NO代谢与红细胞功能密切相关，红细胞膜上的硝基物质通过内皮型一氧化氮合酶（eNOS）诱导构象改变促进NO释放，在储存期间ATP含量逐渐下降影响了eNOS的活性，直接造成NO生成量减少[19]。最新的研究提出，NO基团可以有效地从亚铁原卟啉转移到半胱氨酸的93位β亚单位（Cysβ93）内，在红细胞内以亚硝基化的半胱氨酸血红蛋白（SNO-Hb）和铁亚硝酰血红蛋白［Hb（FeⅡ）NO］的形式贮存[5]；但又有证据表明，红细胞产生NO的能力与血红蛋白β93半胱氨酸无直接关系，而红细胞的细胞骨架蛋白和膜蛋白可能才是S-亚硝化反应的靶点，其中光谱蛋白可能发生亚硝化反应，参与了NO的代谢[20]，最新研究表明，光谱蛋白的NO-S-亚硝化的半胱氨酸是氧化还原开关，其靶点在血红蛋白、细胞骨架和红细胞膜蛋白共同调控氧化应激反应[21]，潜在的光谱蛋白和其他细胞骨架蛋白被认为是阻止NO进入细胞的物理膜屏障[22]。

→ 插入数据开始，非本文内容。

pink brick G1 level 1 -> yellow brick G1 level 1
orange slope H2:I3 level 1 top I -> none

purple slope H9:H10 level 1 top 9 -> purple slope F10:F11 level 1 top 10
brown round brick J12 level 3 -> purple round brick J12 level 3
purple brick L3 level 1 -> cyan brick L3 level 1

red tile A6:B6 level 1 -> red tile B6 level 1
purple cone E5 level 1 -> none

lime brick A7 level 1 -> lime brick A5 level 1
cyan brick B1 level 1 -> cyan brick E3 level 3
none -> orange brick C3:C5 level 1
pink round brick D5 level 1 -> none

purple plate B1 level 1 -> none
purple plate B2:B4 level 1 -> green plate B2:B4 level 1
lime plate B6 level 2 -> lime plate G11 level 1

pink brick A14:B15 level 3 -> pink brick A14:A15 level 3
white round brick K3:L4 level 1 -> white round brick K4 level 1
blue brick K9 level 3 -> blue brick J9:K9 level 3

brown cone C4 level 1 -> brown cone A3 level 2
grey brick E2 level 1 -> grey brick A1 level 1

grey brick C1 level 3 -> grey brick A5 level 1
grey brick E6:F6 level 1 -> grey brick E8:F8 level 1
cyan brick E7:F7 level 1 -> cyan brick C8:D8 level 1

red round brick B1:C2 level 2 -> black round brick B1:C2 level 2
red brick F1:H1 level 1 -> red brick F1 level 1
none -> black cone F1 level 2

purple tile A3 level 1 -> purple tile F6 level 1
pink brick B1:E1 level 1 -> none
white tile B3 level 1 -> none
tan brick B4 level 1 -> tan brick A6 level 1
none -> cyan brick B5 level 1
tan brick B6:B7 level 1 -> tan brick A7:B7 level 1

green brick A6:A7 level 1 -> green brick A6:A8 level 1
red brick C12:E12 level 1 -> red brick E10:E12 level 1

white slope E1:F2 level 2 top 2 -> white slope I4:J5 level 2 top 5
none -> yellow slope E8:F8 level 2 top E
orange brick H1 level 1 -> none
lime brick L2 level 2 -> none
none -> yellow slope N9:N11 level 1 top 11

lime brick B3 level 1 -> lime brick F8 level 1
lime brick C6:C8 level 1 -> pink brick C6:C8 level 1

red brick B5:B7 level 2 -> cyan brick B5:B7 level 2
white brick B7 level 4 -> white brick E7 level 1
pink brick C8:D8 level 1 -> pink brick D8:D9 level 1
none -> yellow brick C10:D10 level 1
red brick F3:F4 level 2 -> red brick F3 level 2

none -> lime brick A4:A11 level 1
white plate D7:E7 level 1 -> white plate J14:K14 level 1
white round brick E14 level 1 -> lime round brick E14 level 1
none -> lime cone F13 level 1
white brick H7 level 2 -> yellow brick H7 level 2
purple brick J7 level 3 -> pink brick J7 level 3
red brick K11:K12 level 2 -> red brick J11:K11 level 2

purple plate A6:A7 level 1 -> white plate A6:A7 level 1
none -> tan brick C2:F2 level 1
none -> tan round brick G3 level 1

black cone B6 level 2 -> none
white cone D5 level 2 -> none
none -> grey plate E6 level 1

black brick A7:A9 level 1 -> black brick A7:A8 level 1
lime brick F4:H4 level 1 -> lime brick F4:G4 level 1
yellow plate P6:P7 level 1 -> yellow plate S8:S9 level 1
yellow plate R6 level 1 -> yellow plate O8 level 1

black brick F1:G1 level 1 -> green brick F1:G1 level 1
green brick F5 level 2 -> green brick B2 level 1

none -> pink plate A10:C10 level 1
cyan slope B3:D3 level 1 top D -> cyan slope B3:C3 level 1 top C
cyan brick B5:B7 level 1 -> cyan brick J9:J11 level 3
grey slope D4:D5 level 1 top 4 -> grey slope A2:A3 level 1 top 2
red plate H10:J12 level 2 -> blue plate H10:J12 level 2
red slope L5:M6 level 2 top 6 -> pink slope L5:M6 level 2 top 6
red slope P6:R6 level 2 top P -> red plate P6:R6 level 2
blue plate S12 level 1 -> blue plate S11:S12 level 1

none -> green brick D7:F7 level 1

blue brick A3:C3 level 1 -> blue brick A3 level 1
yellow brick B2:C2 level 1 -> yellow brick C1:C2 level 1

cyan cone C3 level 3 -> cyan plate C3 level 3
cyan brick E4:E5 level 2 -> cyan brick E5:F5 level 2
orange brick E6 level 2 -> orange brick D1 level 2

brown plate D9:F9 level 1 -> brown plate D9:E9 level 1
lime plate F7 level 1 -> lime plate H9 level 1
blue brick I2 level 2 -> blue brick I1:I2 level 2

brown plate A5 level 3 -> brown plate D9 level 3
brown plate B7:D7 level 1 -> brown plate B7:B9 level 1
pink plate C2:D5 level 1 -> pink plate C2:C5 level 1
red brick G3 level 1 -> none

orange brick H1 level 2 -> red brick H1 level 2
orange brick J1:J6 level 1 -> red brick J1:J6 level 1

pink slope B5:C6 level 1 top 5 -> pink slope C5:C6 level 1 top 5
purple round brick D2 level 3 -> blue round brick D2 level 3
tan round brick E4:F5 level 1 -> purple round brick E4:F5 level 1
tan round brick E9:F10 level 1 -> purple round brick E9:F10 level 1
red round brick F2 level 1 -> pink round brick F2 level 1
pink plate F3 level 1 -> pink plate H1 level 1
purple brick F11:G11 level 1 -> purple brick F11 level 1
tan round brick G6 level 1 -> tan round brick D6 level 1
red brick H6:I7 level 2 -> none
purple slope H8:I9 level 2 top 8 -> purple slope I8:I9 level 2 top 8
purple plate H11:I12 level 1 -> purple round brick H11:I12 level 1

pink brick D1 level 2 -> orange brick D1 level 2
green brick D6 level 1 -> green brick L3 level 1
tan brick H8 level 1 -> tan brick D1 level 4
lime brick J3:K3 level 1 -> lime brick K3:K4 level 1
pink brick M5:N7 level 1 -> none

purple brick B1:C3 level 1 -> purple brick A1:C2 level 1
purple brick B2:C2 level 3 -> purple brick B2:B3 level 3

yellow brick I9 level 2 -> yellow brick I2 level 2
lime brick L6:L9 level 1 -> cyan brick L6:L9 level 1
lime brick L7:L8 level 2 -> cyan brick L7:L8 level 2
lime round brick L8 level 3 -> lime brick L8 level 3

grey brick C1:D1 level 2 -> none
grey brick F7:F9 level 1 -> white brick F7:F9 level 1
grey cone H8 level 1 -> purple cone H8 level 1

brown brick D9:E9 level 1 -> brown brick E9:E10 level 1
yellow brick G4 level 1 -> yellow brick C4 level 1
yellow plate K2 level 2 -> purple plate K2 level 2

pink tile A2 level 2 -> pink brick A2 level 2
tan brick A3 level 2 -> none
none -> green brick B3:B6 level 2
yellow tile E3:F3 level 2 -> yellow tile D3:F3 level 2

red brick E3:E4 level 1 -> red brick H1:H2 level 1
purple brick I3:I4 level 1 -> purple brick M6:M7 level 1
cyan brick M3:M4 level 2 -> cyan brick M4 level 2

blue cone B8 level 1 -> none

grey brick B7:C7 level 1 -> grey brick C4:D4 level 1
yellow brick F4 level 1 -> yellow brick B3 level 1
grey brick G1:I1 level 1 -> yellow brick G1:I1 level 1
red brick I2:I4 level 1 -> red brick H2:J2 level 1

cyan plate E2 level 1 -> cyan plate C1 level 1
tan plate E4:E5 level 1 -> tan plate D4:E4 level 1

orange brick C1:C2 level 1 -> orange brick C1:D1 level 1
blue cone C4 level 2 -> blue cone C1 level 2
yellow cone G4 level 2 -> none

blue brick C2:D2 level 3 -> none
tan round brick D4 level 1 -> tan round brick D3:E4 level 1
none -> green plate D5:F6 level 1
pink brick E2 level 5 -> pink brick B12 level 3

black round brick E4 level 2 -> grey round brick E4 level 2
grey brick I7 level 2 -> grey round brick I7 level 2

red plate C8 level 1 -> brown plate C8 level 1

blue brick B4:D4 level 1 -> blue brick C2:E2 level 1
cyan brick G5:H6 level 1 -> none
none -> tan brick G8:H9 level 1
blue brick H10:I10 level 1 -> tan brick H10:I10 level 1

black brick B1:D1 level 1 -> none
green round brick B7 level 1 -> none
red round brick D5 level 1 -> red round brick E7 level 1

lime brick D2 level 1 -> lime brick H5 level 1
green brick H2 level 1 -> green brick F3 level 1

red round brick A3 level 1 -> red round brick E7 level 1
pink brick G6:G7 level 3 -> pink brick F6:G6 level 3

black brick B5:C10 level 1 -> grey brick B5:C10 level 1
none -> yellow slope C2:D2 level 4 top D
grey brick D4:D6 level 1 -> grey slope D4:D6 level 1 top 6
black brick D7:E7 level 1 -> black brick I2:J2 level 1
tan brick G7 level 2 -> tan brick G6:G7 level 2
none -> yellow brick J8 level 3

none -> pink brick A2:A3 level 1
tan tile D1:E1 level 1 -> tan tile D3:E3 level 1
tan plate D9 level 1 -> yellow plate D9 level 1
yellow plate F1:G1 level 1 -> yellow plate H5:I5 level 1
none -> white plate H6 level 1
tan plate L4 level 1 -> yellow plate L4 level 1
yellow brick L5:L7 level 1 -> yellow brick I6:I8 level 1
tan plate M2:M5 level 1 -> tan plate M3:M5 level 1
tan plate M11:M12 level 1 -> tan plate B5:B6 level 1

另外，NO的生物利用度也是研究中重点关注的问题，红细胞在β亚单位亚铁原卟啉上紧密形成复合物有效地抑制NO生物活性。体外贮存红细胞产生的细胞外血红蛋白（无细胞血红蛋白和含血红蛋白微粒），也会降低NO的生物利用度，这种反应可能是由红细胞的氧化应激反应（四氢生物蝶呤氧化和精氨酸缺乏）所导致[23]。研究者采用具有NO活性的药物可改善红细胞功能，有效减轻输注贮存红细胞导致的不良反应。同样有研究显示，将红细胞暴露于一氧化氮气体，可以有效降低氧化应激下带3蛋白酪氨酸磷酸化，减少高铁血红蛋白与之结合，从而增强红细胞的变形能力[24]。

NO还和糖、氨基酸代谢相耦联，不仅对半胱氨酸硫醇有抗氧化作用，而且还有促进游离的磷酸甘油醛脱氢酶（GAPD）形成，维持GSH的还原作用[25]。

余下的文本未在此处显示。